これを私は、「無量寿の歌」というふうに書いているんですが、私は、六十七歳ですけども、六十七年間、どれだけ空気吸うてきたやらう。どれだけ水を飲んできたやらうな。みなさん方もそれをちょっと想像して頂けたらいいんですけどね。米粒だって、ご飯何杯やなしに、あの一粒一粒の米粒ですね、これを今日まで、六十七年間一体どれだけ食べたやろう、何粒食べたやろう。ちりめんじゃこでも一掴みで、果たして何匹皿の上に乗るか。どれだけ食べたやろう。牛や豚や鶏の肉をどれだけ頂いたやろうかな、ということを思いますと、量りようがありません。量れません、というのは、「量る」というのは計量の量を用います。それは「量れない」ですから、その上に「無」が付くんですね。「無量」なんですよ。量れんほどの空気を吸い、水を飲み、米粒を頂き、魚や肉の命を今日まで六十七年間も量り知れんほどのものを頂いた。オギャーと生まれる前の先祖さんとの繋がりも、たくさんの繋がりですよ。生まれ落ちてから今日までも、たくさんの人にお世話になってきた。支えられ、励まされ、どれだけの人にお世話になったかということも、これはもう量りようがありませんね。そういうことを、この言葉に託しまして、これを「無量寿」量り知れない寿(じゅ)という。
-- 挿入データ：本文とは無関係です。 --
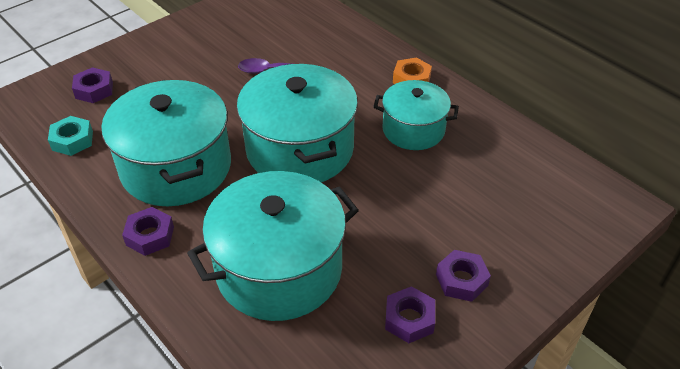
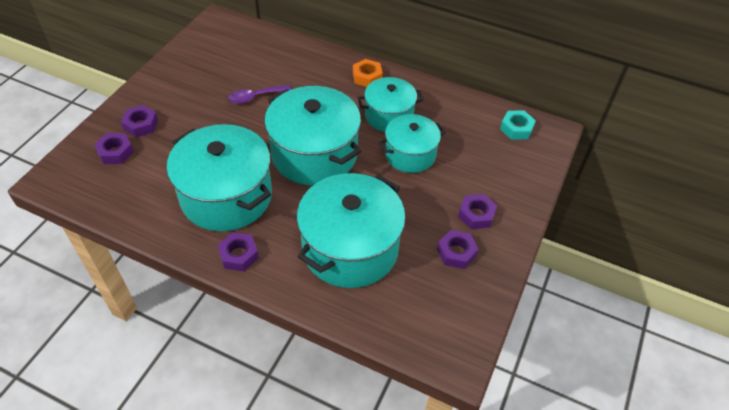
camera: 25 degrees left, 5 degrees up
(72, 140) = (125, 200): turquoise nut -> turquoise nut (516, 128)
(136, 69) = (141, 125): none -> purple nut
(415, 181) = (410, 154): none -> turquoise pot

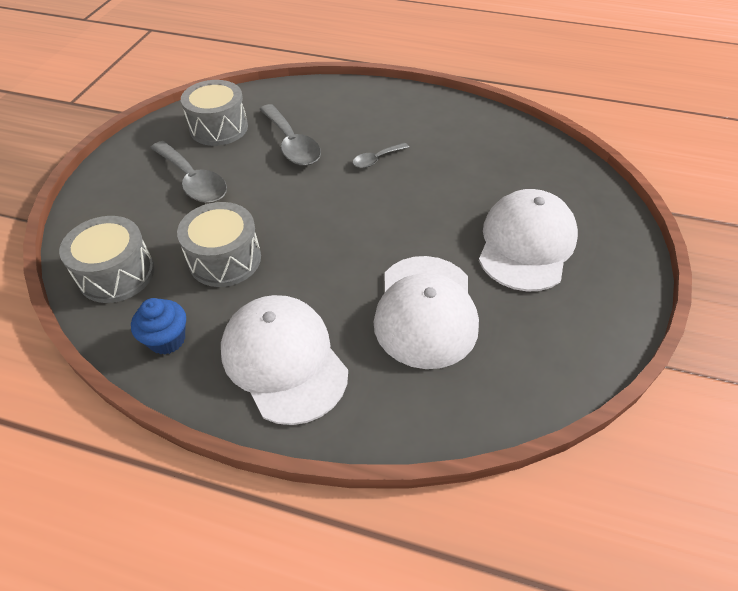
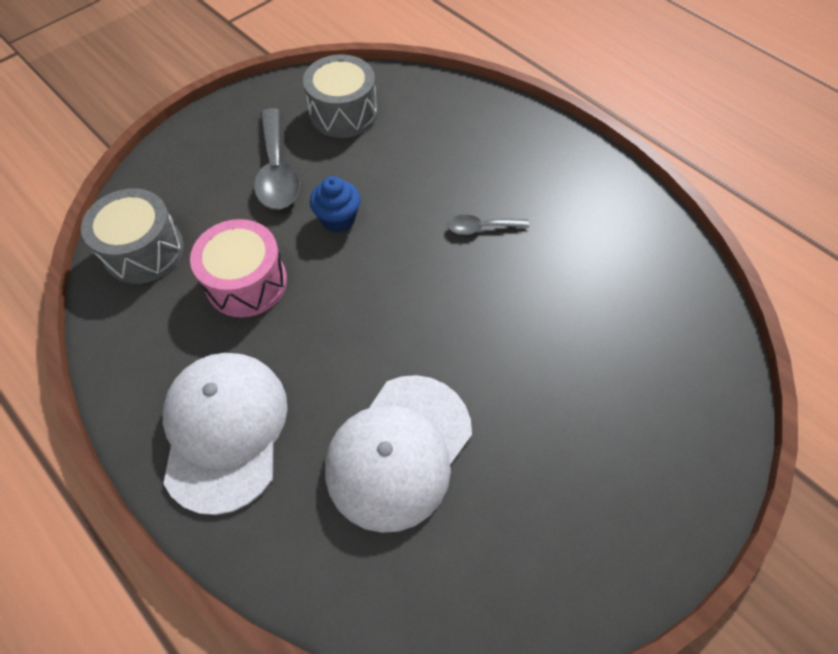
camera: 30 degrees right, 10 degrees up
(167, 339) = (141, 348): blue cupcake -> blue cupcake (338, 219)
(225, 259) = (246, 282): grey drum -> pink drum
(292, 144) = (403, 167): grey spoon -> none
(526, 244) = (573, 425): white cap -> none

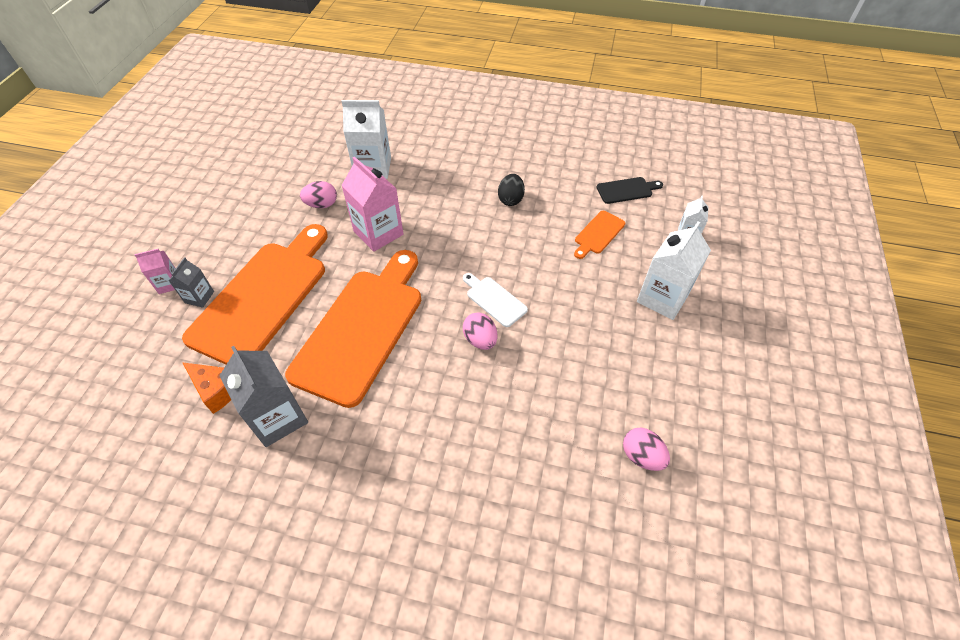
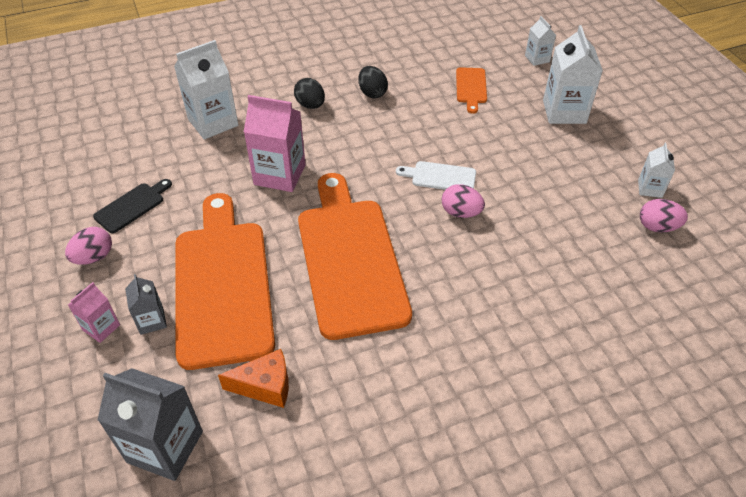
camera: 35 degrees left, 5 degrees down
(278, 418) = (351, 372): grey carton -> grey carton (165, 447)
(322, 205) = (194, 177): pink egg -> pink egg (94, 257)
(453, 187) = (310, 105): none -> black egg
(626, 190) = (459, 45): black cutting board -> black cutting board (132, 206)
(672, 416) = (650, 188): none -> white carton

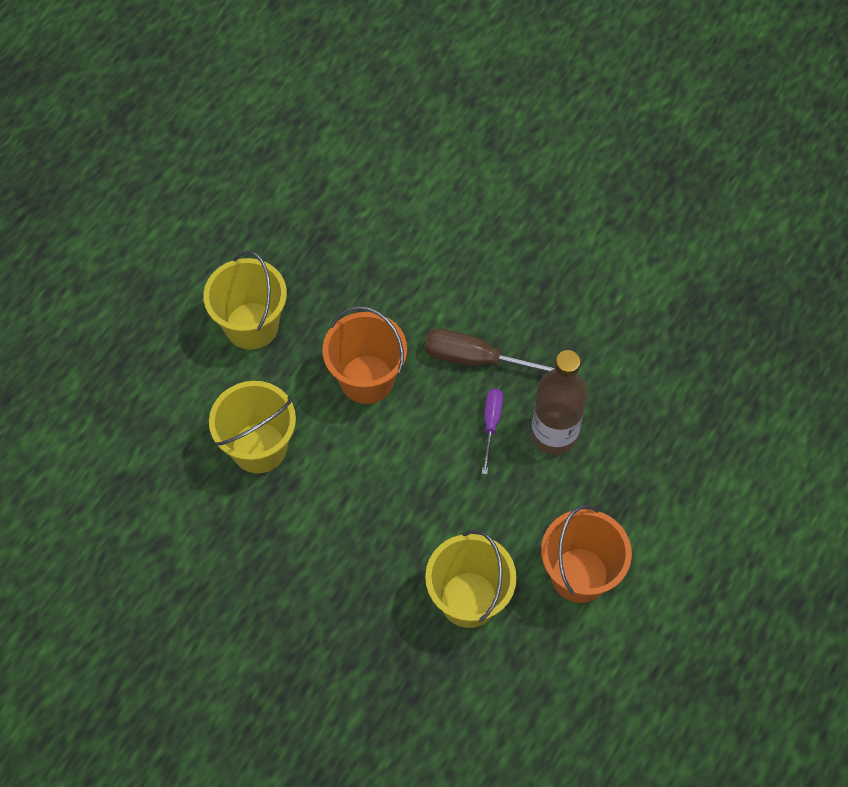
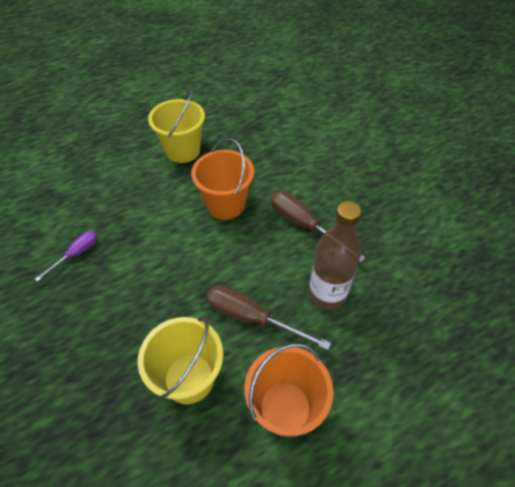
camera: 30 degrees right, 10 degrees down
(259, 447) = (134, 211): yellow bucket -> none
(490, 504) = (251, 318): none -> brown screwdriver
(491, 424) = (286, 266): purple screwdriver -> purple screwdriver (76, 254)

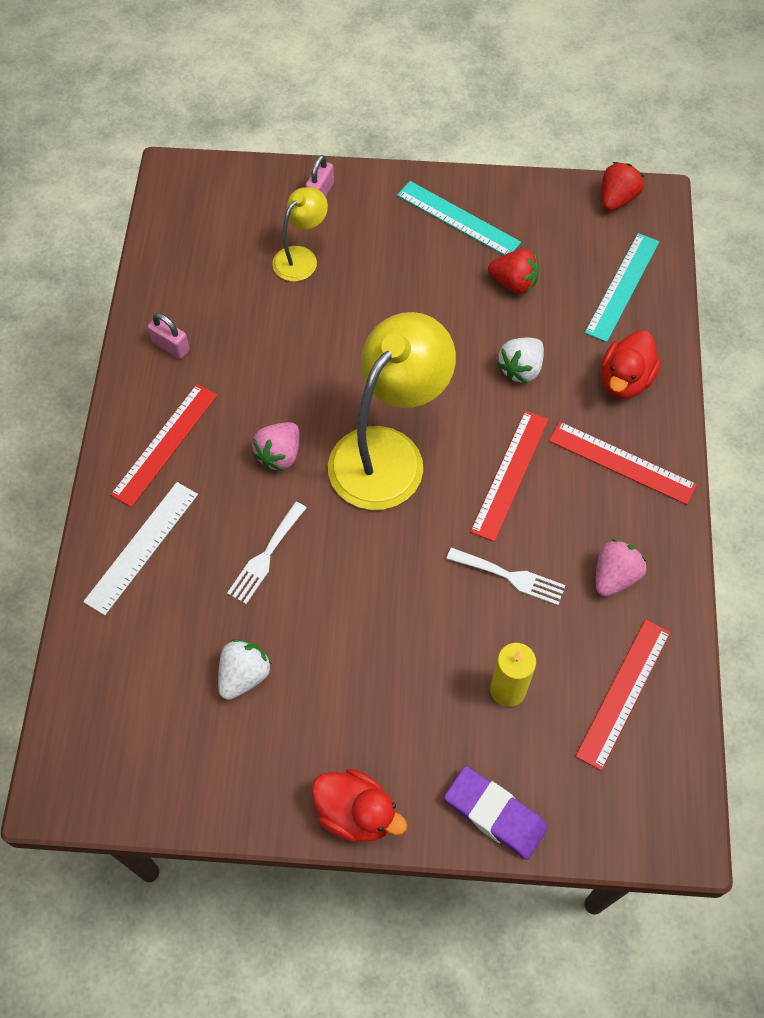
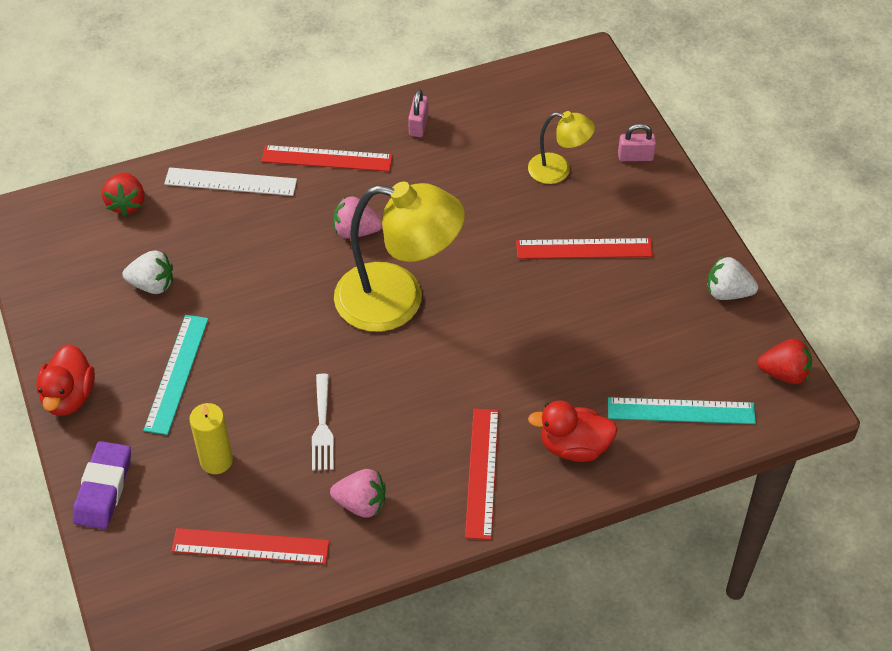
camera: 65 degrees right, 10 degrees down
(265, 556) = (260, 258): white fork -> none
(458, 219) = (674, 261): turquoise ruler -> turquoise ruler (177, 373)
(510, 474) = (423, 393): red ruler -> red ruler (584, 249)
(513, 283) = (629, 326): red strawberry -> red strawberry (126, 203)
(521, 369) = (538, 363): white strawberry -> white strawberry (727, 292)

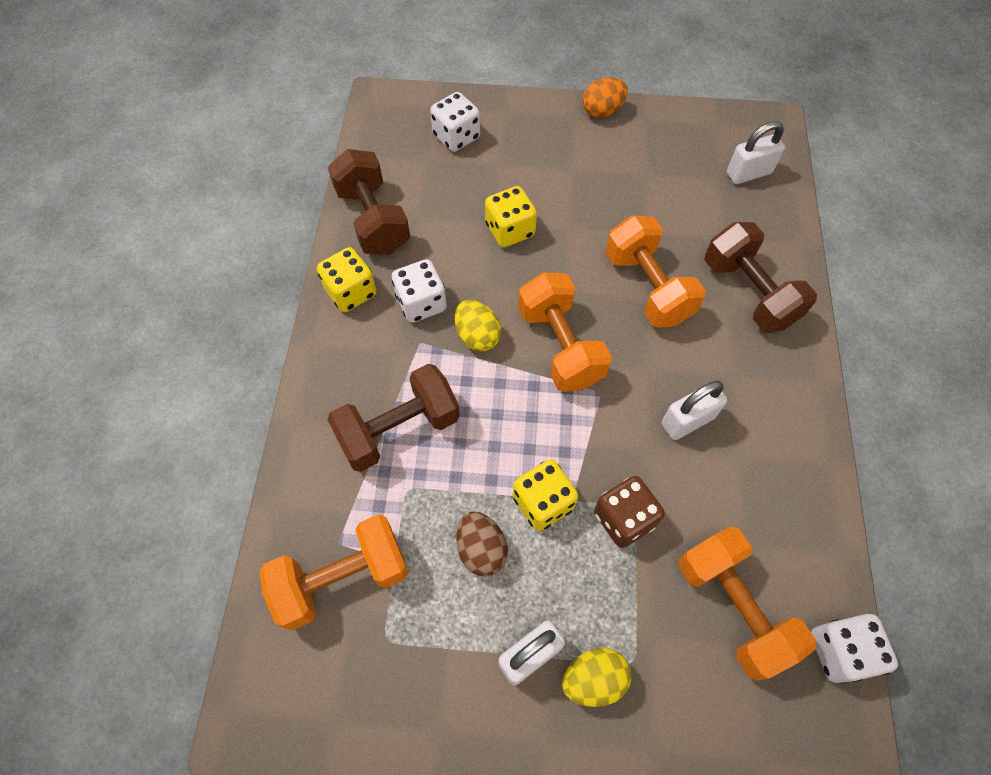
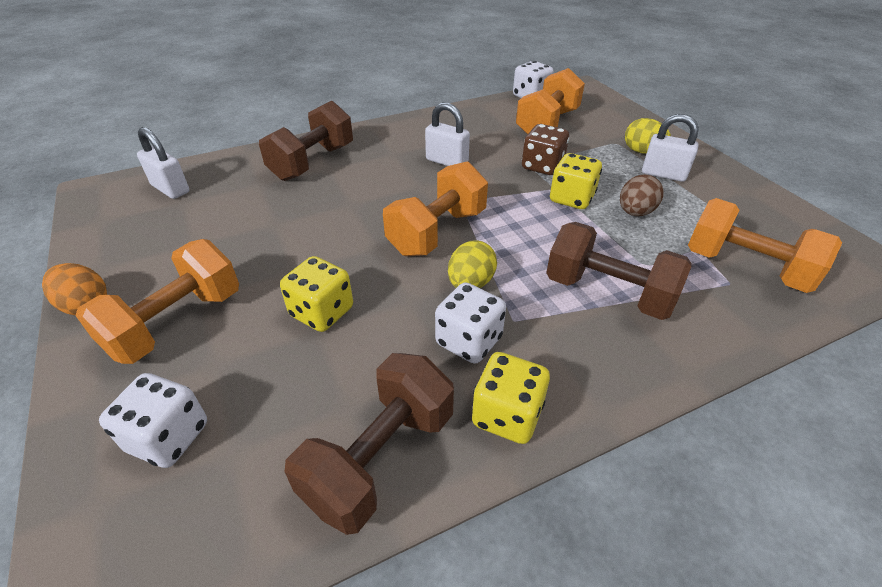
camera: 120 degrees left, 20 degrees down
(647, 287) = (339, 206): orange dumbbell -> orange dumbbell (176, 323)

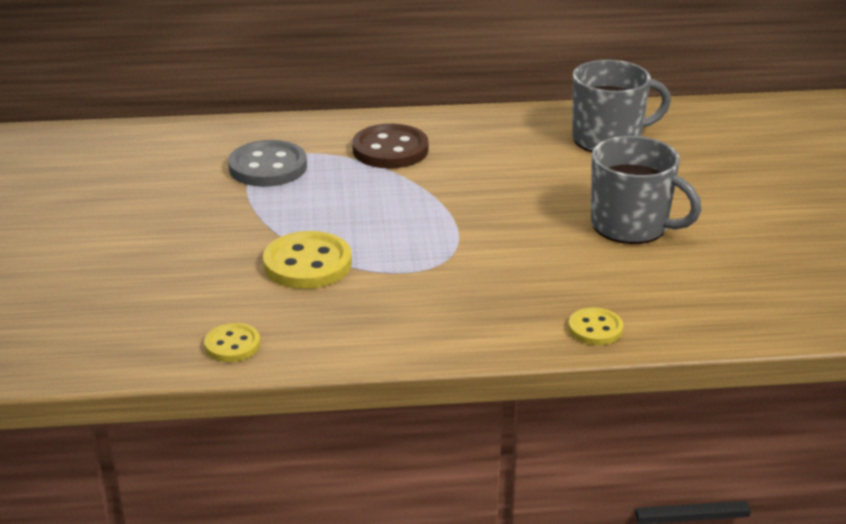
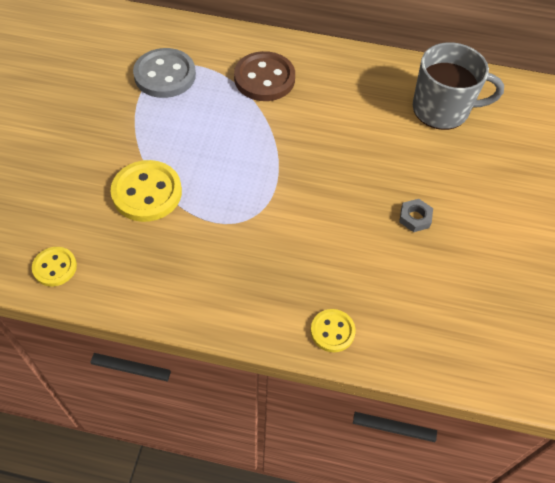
camera: 15 degrees right, 25 degrees up
(631, 226) = (415, 218): grey mug -> grey nut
「寿(じゅ)」は「ことぶき」という字なんですけども、意外とこの「寿(じゅ)」というのを、「どういう意味ですか?」と尋ねますと、大概は「目出度い」とか、「言祝(ことほ)ぐ」とか、そういう答えが返ってくるんですが、仏教ではこれは「いのち」というふうに読むんですね、意味があるんです。「いのち」―「寿命」という言葉があります。「寿命」の「寿」はこの「ことぶき」で、「命(みょう)」は、私たちの生命の命ですね。「寿命」というのは、この寿なんですね。「無量寿」の「寿」というのは、空気やら、水やら、米やら、いわゆる魚やら、肉やら、こういう私を生かすために犠牲になってくれた尊い命のことを「寿(じゅ)」という。そういう「寿(じゅ)」なんですよ。その「寿(じゅ)」を「頂いたいのち」―生命の命、これは私のいのち。だから私は、寿命というのは、この寿というのは、頂きものですね。頂いたいのちというふうに、私は、そういうふうに解釈しています。で、無量寿と。実は「南無阿弥陀仏」―「阿弥陀さん」という言葉があります。「阿弥陀」―「弥陀」というのは、これは量るという意味なんです。「阿」は、その量るを否定しますから、否定の言葉ですから、阿弥陀で量れない。つまり無量です。だから「無量」というのと、「阿弥陀さん」というのと、「阿弥陀」というのと、同じ意味なんですね。私はそれだけのたくさんの量り知れない尊いいのちを頂いて、私のいのちは、今成り立っていますよという、こういうことなんです。ですから今、人のいのちを奪ったり、自ら命を絶ったりされる方がありますけれども、仏教の立場からすると、それは否定されるんですね。何故かというと、私の身体には六十七年間、これだけたくさんいのちをいろんな頂きもののいのちが詰まっての六十七年間ですからね。私だけの一人だけのものじゃない。たくさん犠牲が私のいのちに籠もっているわけですから、それを自らいのちを絶つとか、人のいのちを奪うということは、それは許されないことなんですね。だからやっぱり子どもたちにもこれはわかって貰いたいですね。
 
なんぼ空気吸うたかなあ。
なんぼ水を飲んだかなあ。
なんぼ米つぶ食べたかなあ。
なんぼ魚肉を喰うたかな。
なんぼ人のおせわになったやらうか。
無量寿のうた
 
金光:  今日お話を伺いながら、自分というものも、どなたも同じでしょうけれども、やっぱりいろんなもののお力を頂いて生かされているんだなあということを、いくつかの言葉によって教えて頂きながら、あ、そうだったな、と思いながら聞かせて頂きました。どうも有難うございました。